O improvável encontro entre ele e a babá desperta-os inusitadamente. As diferenças de estilo e de fragilidades entre os dois instigam novas possibilidades emocionais em cada um. O filme ressalta a repercussão deste contraste radical de subjetividades, disruptiva para todos.
O despertar causado pela alteridade é também o tema de “Tudo Pode Dar Certo” (2009), maravilhoso filme de Woody Allen. À moda antiga, relembrando os tempos anteriores a seu contrato com a Miramax (quando passou a incluir um quê hollywoodiano em suas obras, desde “Match Point”, em 2005), Allen apresenta um tragicômico encontro de um velho turrão (lembrando o lendário Walter Matthau) com uma jovem perdida na vida. Daqui também irrompem transformações subjetivas impensáveis até então. “Whatever works”, como diz o título original (pra variar mal traduzido), caminhos sui generis que levam as pessoas a novas perspectivas. Assim pensava Sándor Ferenczi (o psicanalista q mais admiro), ao criar estratégias bastante heterodoxas em situações clínicas muito complexas.
Quando pensamos “Tal pessoa nunca faria análise”, ou “Isso não tem nada a ver com aquela pessoa”, mostramos apenas nosso vício de enxergar somente o que já aparece em alguém.

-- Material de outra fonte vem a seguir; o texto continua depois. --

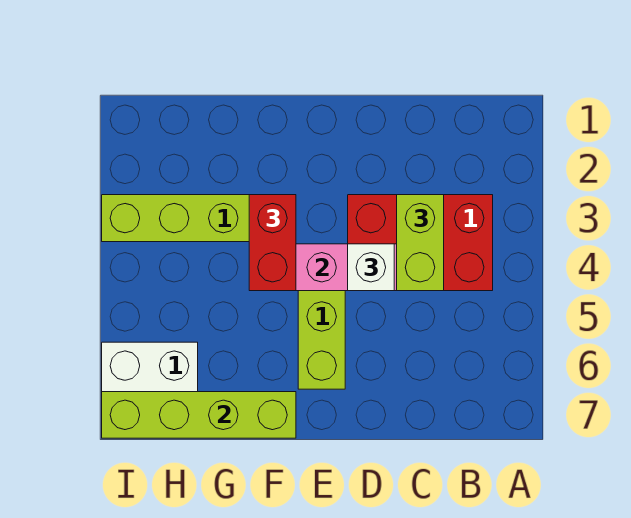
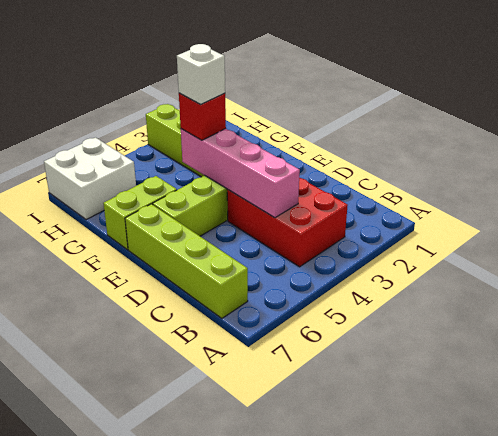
lime brick C3:C4 level 3 -> lime brick F6:F7 level 1
white brick D4 level 3 -> white brick F4 level 4
red brick F3:F4 level 3 -> red brick F4 level 3
lime brick F7:I7 level 2 -> lime brick B7:E7 level 1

O potencial humano sempre está para além de qualquer vislumbre, inclusive de um psicanalista, que, na melhor das hipóteses, se surpreende diariamente com seus analisandos, que transcendem até suas apostas mais positivas.
Woody Allen nunca teme esbarrar em possíveis pieguices para insistir em sua aposta na revolução humana. “Amores Inversos” também não. Ambos imperdíveis.